I see it as a mid-to-premium choice, so I need a clear reason to pay for it. That reason is usually adoption. If people will actually use it, the price starts to make sense.
NordPass Teams
NordPass is the straightforward option. It suits small teams that want a simple interface, shared folders, and passkey support without a long learning curve. I think of it as the middle lane, not the loudest product and not the deepest one.
That can be a good thing. When I need detailed reporting or complex permission rules, I usually compare something stronger first.
RoboForm Business
RoboForm is my low-cost fallback. It covers the basics, like password generation and shared team storage, and that can be enough for a tiny office. I would not pick it for a team that needs deep provisioning or rich reporting.
Still, if the goal is to move away from spreadsheets and keep costs down, it deserves a look. The value is in simplicity, not in fancy admin features.
How I choose between them
I sort the list by three things. First is admin control, because offboarding must be fast. Second is day-to-day friction, because people ignore tools that feel clumsy. Third is price, because a small team notices every recurring bill.
If I want the smoothest experience, I lean toward 1Password.

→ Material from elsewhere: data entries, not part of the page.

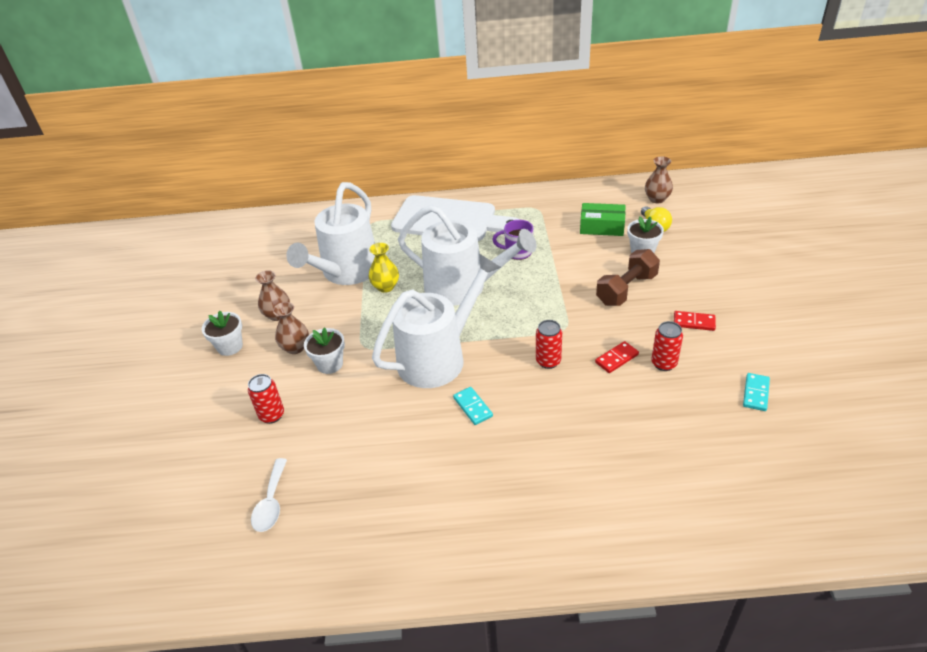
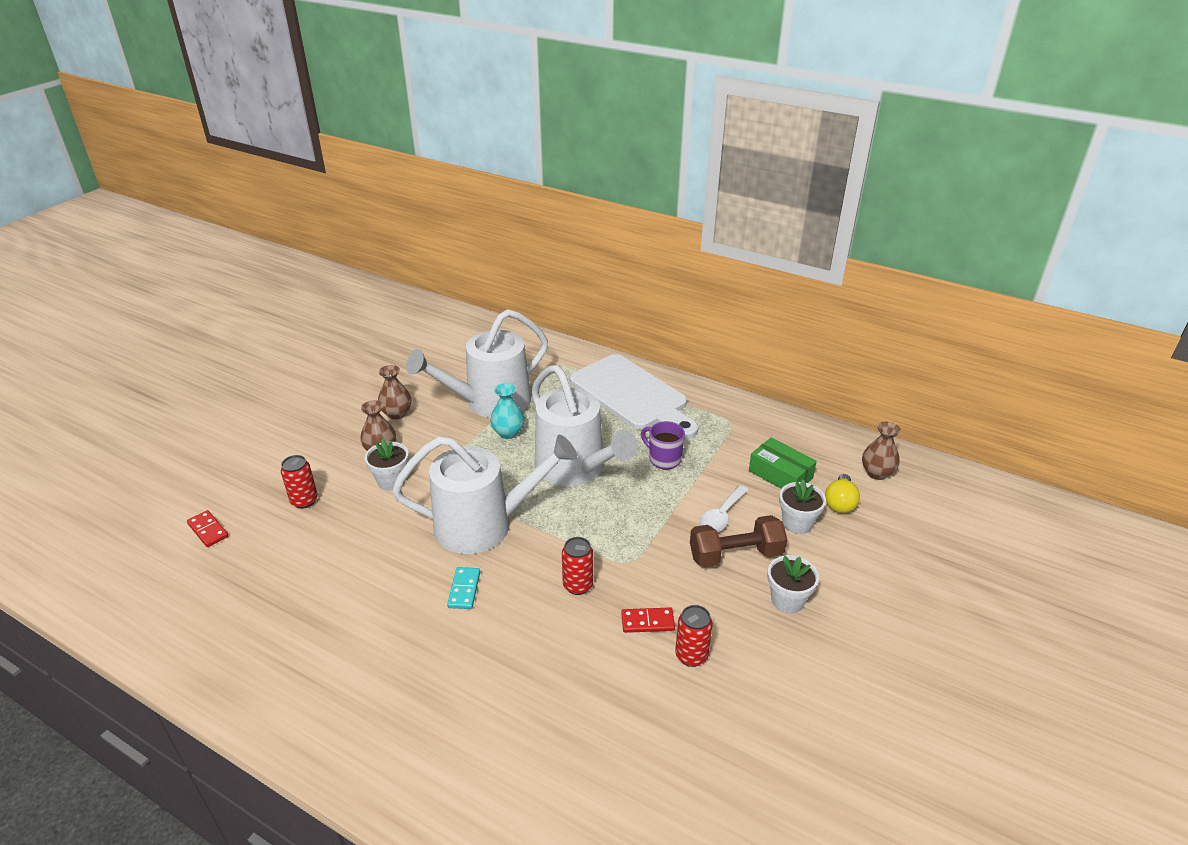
camera: 30 degrees right, 5 degrees down
(230, 346) = (335, 423): white flower pot -> white flower pot (787, 600)
(271, 503) = (229, 576): white spoon -> white spoon (721, 516)
(385, 287) = (508, 433): yellow vase -> turquoise vase
(694, 322) = (772, 630): red domino -> red domino (208, 530)
(755, 393) = (758, 749): turquoise domino -> none

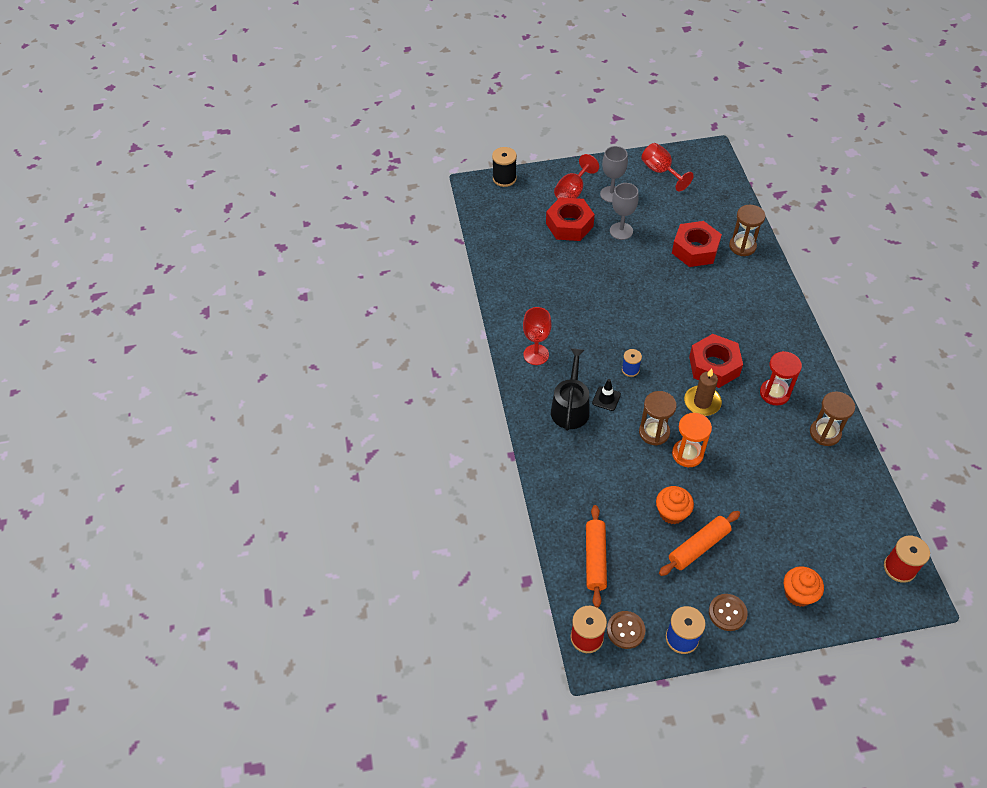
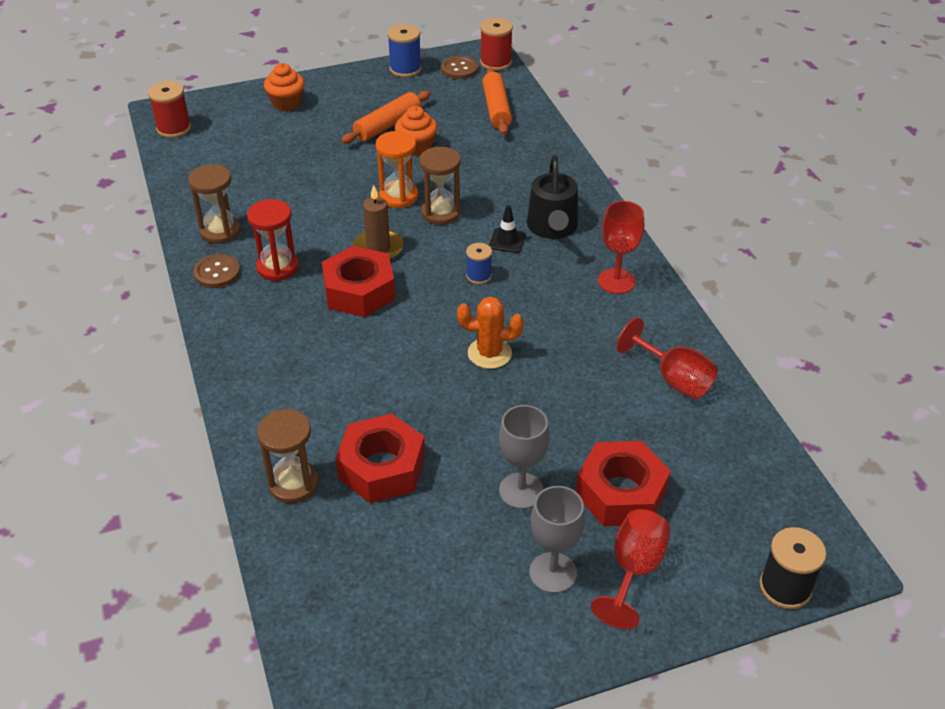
camera: 170 degrees right, 10 degrees down
(629, 310) = (489, 353): none -> orange cactus
(661, 171) = (453, 646): red goblet -> red goblet (673, 379)
(727, 613) = (360, 86): brown button -> brown button (217, 273)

If I want stronger control at a lower price, Keeper or Bitwarden move up. Dashlane and NordPass sit in the middle. RoboForm is there when the budget wins.
The one thing I refuse to skip
I never buy a password manager without checking how it handles sharing, passkeys, and admin logs. Those three pieces tell me whether the product can grow with the team or just look good in a demo.
The best password managers for small teams in 2026 are the ones that make daily work quieter. For me, that means fewer password resets, cleaner offboarding, and fewer people asking where a login lives. Once those pieces are in place, the whole team feels lighter.